Al preguntarle si viajó sola desde Alepo, su ciudad de origen, va narrando un drama sobre drama: está sola con cuatro niños pequeños, porque su marido murió en un hospital nada más llegar. No supero la travesía en barco. Los agentes griegos vinieron a buscarla poco después al propio hospital para llevársela al centro de detención.
La guerra les robó varios miembros de la familia pero el motivo por el que se marcharon de Alepo es porque el marido tenía una enfermedad de los ojos y estaba quedándose ciego. En su ciudad no podían darle tratamiento; basta recordar que hay barrios de Alepo en los que miles de civiles se han quedado sin un solo médico.
Varias calles más allá nos encontramos a una anciana sentada en el suelo y con la mirada perdida. Nos acercamos a ella y con dirigirle un ‘Salamo äleikum’, levanta la vista, nos sonríe, se anima y nos dice que la sigamos. En la tienda en que vive, pide a su hija que salga para atendernos. Cuesta creer que sean madre e hija, comparando la juventud de una y lo arrugada de la otra.
Chapurreando inglés acepta hablar con nosotros, pero de nuevo sin dar nombre. “Somos de Afganistán. Perdone que esté triste pero es que mi hermano está en el hospital. Trató de suicidarse y lleva tres días en coma en el hospital. Estaba en Moria, ese sitio que es como una prisión. Él se quedó allí encarcelado, la situación allí es muy mala, se deprimió y tomó las pastillas. Yo estoy aquí con mi madre y otra hermana”.

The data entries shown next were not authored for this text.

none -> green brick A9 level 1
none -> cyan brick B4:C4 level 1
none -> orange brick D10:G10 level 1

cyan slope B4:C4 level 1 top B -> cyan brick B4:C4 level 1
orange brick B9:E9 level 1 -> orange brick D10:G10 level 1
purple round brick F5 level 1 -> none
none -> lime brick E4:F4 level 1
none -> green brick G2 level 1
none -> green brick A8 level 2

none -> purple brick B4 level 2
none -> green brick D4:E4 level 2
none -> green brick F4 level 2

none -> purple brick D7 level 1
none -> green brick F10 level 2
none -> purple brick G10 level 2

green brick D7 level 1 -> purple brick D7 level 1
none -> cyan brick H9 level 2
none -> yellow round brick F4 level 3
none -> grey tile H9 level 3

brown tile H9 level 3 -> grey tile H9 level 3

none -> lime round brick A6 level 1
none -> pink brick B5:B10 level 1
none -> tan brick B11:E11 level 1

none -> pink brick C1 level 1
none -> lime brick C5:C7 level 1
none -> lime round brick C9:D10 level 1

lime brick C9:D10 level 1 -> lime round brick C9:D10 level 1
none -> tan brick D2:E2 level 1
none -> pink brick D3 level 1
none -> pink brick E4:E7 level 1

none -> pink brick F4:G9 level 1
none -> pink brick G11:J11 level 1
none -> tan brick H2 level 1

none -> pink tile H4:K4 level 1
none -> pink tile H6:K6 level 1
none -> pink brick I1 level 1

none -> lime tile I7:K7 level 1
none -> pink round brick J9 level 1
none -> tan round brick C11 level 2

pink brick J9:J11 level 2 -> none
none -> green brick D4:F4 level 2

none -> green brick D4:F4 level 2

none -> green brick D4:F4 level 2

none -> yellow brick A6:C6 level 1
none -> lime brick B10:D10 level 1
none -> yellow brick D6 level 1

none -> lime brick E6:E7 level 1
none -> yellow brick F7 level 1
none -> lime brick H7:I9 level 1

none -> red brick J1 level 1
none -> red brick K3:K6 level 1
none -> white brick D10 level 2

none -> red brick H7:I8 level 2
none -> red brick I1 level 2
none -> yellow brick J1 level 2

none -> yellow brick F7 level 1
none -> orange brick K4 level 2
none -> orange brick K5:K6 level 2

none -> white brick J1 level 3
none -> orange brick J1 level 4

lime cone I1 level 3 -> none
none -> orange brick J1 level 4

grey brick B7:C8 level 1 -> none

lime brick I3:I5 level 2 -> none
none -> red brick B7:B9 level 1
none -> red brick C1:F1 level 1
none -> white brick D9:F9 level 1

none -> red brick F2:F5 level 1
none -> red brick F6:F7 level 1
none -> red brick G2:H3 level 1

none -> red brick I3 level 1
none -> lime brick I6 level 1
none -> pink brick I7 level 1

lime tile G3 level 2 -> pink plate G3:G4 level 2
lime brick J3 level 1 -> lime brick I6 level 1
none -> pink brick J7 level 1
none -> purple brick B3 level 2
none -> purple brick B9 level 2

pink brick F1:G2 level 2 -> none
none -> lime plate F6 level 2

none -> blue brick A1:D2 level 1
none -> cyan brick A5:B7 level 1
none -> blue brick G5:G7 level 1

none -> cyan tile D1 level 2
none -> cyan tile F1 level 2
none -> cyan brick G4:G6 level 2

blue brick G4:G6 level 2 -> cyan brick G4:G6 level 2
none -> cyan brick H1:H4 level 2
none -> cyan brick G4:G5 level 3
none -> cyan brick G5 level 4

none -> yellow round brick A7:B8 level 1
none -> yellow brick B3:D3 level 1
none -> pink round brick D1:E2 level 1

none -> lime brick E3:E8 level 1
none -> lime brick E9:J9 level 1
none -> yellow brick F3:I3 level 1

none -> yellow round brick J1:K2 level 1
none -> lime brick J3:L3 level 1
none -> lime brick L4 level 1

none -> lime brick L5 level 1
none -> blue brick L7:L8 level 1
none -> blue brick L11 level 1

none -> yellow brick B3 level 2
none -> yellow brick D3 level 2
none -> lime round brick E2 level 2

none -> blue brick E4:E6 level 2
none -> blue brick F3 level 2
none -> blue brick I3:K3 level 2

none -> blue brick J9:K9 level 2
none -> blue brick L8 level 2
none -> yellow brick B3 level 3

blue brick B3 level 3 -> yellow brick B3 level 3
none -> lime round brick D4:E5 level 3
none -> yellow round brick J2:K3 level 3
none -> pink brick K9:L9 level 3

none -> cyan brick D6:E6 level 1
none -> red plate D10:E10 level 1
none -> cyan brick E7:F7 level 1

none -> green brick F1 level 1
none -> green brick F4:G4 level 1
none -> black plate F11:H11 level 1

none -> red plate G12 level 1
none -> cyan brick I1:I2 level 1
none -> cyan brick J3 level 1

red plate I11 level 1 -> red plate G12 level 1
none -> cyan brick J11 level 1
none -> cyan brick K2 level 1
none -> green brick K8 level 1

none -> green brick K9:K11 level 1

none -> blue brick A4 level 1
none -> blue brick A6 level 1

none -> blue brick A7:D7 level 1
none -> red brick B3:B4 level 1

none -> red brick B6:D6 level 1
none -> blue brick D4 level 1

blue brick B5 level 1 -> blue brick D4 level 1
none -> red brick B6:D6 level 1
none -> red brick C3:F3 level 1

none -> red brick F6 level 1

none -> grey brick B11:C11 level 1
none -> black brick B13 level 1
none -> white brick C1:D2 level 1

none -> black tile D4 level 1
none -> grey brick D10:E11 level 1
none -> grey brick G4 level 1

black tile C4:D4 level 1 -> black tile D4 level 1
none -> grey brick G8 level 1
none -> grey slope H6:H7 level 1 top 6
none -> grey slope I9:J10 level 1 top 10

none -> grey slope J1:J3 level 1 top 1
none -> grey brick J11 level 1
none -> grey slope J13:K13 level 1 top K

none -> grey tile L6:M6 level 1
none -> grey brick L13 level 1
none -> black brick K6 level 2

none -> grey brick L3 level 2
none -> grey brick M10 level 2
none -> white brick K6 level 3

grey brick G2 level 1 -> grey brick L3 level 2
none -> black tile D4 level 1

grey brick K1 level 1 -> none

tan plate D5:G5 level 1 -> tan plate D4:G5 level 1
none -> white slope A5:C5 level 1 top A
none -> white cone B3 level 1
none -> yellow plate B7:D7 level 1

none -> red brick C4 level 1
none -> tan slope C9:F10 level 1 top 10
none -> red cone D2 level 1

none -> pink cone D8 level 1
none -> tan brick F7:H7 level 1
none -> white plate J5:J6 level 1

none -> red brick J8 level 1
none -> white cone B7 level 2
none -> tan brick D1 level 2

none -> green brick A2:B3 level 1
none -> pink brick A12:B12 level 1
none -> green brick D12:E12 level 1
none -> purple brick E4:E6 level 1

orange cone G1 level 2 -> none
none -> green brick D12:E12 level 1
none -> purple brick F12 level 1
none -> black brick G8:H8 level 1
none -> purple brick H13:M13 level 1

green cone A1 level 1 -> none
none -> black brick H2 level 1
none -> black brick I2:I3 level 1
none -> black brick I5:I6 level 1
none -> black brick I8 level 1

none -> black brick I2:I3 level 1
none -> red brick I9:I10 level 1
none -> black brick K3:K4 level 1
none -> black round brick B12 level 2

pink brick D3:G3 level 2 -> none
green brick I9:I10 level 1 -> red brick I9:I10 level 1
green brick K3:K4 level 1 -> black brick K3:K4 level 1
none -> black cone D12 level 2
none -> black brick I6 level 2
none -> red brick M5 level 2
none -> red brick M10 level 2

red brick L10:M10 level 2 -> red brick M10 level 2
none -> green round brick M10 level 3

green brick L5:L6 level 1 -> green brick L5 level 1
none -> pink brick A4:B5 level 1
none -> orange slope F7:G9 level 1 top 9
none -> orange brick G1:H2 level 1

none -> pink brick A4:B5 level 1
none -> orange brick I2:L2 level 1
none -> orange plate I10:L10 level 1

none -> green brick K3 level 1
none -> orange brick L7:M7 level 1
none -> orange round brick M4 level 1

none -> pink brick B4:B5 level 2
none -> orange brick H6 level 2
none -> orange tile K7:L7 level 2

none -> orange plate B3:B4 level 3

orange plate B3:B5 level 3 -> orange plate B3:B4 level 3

La familia pagó 8.000 dólares por hacer toda la ruta, sólo por la parte del barco, fueron 2.000. Relata cómo tuvieron que caminar varias veces durante horas para llegar a la playa en la que les iban a embarcar, para al final, cancelarlo porque había temporal. Fue el momento más aterrador. Pocos de quienes han hecho la travesía, incluso en condiciones de mar calma, están en desacuerdo con que es el momento en que más miedo han pasado. “Si volviera atrás, me hubiera quedado en Damasco sólo por no pasar por ese momento”, nos dice William, nombre ficticio con el que se deja grabar un chico sirio que nos hace de intérprete. “Los niños y las mujeres que venían en la balsa gritaban asustados”.
La atención de todos los medios estos días se ha centrado en esos poquitos ferries que han llevado a los expulsados a Turquía. Pero antes de llegar aquí para ser capturados y devueltos, pasaron, como un millón de seres humanos, por ese trago de subirse a una balsa o a un precario barco para alcanzar un sueño.